In his November 2014 blog post, McAdams accused Abbate of shutting down a classroom conversation on marriage equality, based on her own political beliefs. His account was based on a recording secretly made by a disgruntled student who wished that the instructor, Abbate, had spent more time in class one day on the topic of gay marriage, which the student opposed.

McAdams said Abbate, in not allowing a prolonged conversation, was “using a tactic typical among liberals,” in which opinions they disagree with “are not merely wrong, and are not to be argued against on their merits, but are deemed ‘offensive’ and need to be shut up.”

Abbate said McAdams had distorted her actions -- and that she wasn't trying to shut down an argument she disagreed with, but simply wanted to keep a focus on an in-class conversation about the philosopher John Rawls’s equal liberty principle. But conservative blogs spread McAdams's take on the situation -- and Abbate quickly found herself receiving a flood of hateful email messages, some of them threatening.

Much of the decision concerns the question of how much deference courts should give to university decisions on professional and academic matters. McAdams argued that Marquette should receive no deference. The university argued it should receive considerable deference, and the judge came out closer to the university's position. In general, courts do give colleges and universities deference on many matters. The decision on deference was important because McAdams charged that one of the members of the faculty committee that reviewed his case was biased because she had signed an open letter defending Abbate and criticizing McAdams. But applying the deference theory, the judge ruled that the university had considered the issue of potential bias, and thus had met its responsibility.

Split Reactions

Players in the case weighed in with sharply different reactions.

“No college professor in Wisconsin has any real protection if that’s the standard,” said a statement from Rick Esenberg, president and general counsel of the Wisconsin Institute for Law and Liberty, which has represented McAdams. “If a professor can be held responsible for the actions of every person who reads or even hears about what the professor writes, then they have no protections at all. By that standard, every professor who was publicly critical of McAdams should be fired, too.”

John K. Wilson, an independent scholar who writes about academic freedom issues and who was an expert witness who testified in defense of McAdams, posted on the blog of the American Association of University Professors to say that the judge ignored key issues, and in particular the university's demand that McAdams apologize as a condition of ending his suspension.

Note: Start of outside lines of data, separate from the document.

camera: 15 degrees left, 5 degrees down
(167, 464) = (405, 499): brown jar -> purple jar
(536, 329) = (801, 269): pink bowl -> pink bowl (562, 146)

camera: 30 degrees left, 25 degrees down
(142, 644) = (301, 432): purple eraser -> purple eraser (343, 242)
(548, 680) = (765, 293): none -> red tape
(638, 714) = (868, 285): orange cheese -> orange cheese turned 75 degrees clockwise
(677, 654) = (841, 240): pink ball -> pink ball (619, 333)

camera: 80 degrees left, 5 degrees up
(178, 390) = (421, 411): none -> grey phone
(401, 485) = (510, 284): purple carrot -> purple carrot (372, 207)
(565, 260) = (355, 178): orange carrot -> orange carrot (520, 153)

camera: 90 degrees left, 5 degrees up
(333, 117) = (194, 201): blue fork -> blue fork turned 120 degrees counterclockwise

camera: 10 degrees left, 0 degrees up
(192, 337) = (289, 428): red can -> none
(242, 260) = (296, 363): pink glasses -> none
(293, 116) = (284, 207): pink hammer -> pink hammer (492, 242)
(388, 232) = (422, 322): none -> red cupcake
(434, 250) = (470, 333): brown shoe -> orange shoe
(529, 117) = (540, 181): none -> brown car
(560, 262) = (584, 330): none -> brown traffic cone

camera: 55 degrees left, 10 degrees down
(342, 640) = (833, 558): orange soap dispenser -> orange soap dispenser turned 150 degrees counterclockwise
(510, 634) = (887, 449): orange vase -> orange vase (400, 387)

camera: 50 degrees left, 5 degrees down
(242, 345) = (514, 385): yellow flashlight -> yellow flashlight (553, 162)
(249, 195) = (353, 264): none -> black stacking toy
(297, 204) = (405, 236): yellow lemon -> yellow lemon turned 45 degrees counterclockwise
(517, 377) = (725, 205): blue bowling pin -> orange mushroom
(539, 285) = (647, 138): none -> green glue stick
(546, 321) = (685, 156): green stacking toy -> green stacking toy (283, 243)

"It is absolutely astonishing for a college to ban a professor permanently for the crime of disagreeing with the administration’s punishment of him, particularly when there has been absolutely no due process involved in this new thought-crime punishment of McAdams," Wilson wrote. "McAdams has never had a hearing for the crime of 'not apologizing.' No faculty committee has ever endorsed punishing him for disagreeing. And there is no rule requiring faculty who are punished to agree with the punishment, so McAdams is not in violation of any Marquette policies."

Michael R. Lovell, president of Marquette, issued a statement praising the judge's ruling.

"We’ve maintained throughout this process that a personal attack on one of our students is simply unacceptable," Lovell said. "We appreciate the court’s thoughtful consideration of the Faculty Hearing Committee’s work and findings. Dr. McAdams’s tenured peers on the Faculty Hearing Committee concluded, unanimously, that he breached his core duties as a Marquette professor when he used his blog needlessly and recklessly to harm a Marquette graduate student. We are grateful that the court upheld Marquette’s actions."